このような状況の中、2020年に入ると、民間保険会社によるP2P互助市場への参入が見られるようになり、第3フェーズが始まった。
2020年1月15日、民間最大手の平安保険グループは自社の健康アプリである平安グッドドクターのユーザー向けに、癌を給付対象とする新たなP2P互助「歩歩奪宝」の加入受付を開始した
5。2019年までは、クラウドファンディング企業やBATJ(百度・アリババ・テンセント・京東)といった異業種のプラットフォーマーが中心となっていたが、大手・伝統的な保険会社は初めての参入となる。平安保険グループは価格が少額なネット重大疾病保険なども販売しているが、歩歩奪宝は保険商品ではなく、グループ傘下の平安健康インターネット株式有限会社が運営するP2P互助となっている。
歩歩奪宝は88種の悪性腫瘍の入院・治療費、通院・治療費、救急外来費を給付対象としており、加入対象年齢は18~50歳となっている。給付の上限は300万元(約4,800万円)と一見すれば相互宝の10倍で高額とも捉えられる。しかし、社会保険で給付されなかった自己負担部分を補填する形式をとっており、相互宝のように一時金での給付とは異なる。また、給付には免責額が設けられており、1万元(約16万円)までは加入者自身が自己負担する点もこれまでのP2P互助にはなかった特徴の1つである
6。なお、加入者が社会保険に加入している場合は歩歩奪宝の給付額が少なくてすむため100%の給付、社会保険に加入していない場合は60%分を給付するという制限を設けている。このように、歩歩奪宝は免責額を設けてはいるものの、300万元という高額な医療保障を可能にしている。また、実際発生した自己負担部分を補填するなど、P2P互助でありながら、実損填補型の医療保険に類似した要素が多く見られる。
P2P互助は加入時の負担なし、管理費と給付金の割り勘による後払いが主流になりつつある中で、歩歩奪宝については、一定条件を満たさない限り、加入時から負担を求めている。
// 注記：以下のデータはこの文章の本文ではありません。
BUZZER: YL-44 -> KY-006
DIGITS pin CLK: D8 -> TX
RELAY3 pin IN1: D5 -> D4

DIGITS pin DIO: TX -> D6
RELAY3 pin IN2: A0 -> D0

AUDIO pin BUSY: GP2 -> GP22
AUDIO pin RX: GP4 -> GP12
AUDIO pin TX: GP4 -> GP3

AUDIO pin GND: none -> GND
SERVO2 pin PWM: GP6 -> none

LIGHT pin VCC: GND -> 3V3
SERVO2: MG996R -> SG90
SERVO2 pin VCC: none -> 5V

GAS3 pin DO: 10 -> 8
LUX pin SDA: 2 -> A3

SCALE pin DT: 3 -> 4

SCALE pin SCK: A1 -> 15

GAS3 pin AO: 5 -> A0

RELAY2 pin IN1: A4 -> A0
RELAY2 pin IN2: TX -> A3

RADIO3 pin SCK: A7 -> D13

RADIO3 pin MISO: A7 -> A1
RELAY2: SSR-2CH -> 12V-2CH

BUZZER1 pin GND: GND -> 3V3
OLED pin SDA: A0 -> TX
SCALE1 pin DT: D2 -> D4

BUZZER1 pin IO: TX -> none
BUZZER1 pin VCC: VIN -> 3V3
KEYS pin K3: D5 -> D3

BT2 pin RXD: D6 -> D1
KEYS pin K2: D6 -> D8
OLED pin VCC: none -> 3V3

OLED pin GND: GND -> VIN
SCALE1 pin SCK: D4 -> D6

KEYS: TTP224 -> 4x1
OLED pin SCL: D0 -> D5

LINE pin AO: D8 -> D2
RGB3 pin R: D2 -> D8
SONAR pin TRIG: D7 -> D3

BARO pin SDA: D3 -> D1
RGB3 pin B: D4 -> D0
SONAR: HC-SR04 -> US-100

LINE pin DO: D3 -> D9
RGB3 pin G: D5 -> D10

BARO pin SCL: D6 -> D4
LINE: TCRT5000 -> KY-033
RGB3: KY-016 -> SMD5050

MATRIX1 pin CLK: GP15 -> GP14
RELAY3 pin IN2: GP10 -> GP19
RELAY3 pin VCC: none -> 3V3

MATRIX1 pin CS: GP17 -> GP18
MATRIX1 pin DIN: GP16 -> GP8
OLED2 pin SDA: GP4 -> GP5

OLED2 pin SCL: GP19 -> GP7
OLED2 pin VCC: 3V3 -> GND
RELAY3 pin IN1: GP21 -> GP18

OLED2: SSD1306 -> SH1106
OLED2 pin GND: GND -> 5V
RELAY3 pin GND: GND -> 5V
つまり、通常は月額6元(年間72元)の権益費の支払いを求めており、加入に際して自身と友人など2名の合計3名の加入が実現した場合のみ、3名とも1年間権益費を免除するとした。
一方、管理費と給付金の割り勘額については、平安グッドドクター上で使用が可能なポイント(「健康金」)を充当することができるのも大きな特徴である。ポイント(健康金)は自身が普段歩いた歩数の多寡、友人への紹介、健康関連の商品購入などによって付与される。
まず、管理費については、月額6ポイント(健康金)が必要である。次に、給付金の割り勘額については給付対象となる医療費(実質的に負担した医療費)から免責額を差し引いた金額をポイントに換算しなおして算出され、そのポイントを加入者で割り勘して負担する。
加入者は、これら管理費や給付金の割り勘額をポイント(健康金)で充当するが、充当するポイント(健康金)が足りない場合は、負担額に相当する金額を平安グッドドクターのネット決済口座から現金で差し引かれることになる。また、実際支払われる給付金は、第三者の審査機関の審査を経て、ポイントではなく、現金(人民元)で支払われる。
費用負担は、加入しているだけで権益費が月額6元(年間72元)、管理費が1ヶ月あたり6ポイント(健康金)必要となる。加えて、給付金の割り勘額をポイントで負担する必要があり、相互宝と比較しても割高感は否めない。平安グッドドクターのユーザー数は3億人を超えているが、受付開始2週間後の1月29日時点での加入者は57,348名となっており、相互宝のような2週間で加入者が1,000万人を超えるといった勢いは見られない。
5 平安保険は1月15日に癌、翌日には骨折についてのP2P互助の加入受付も開始している。
6 中国における2018年のサラリーマンの平均月給は、およそ5,700元。1万元の免責額は平均月給の2か月分に相当する。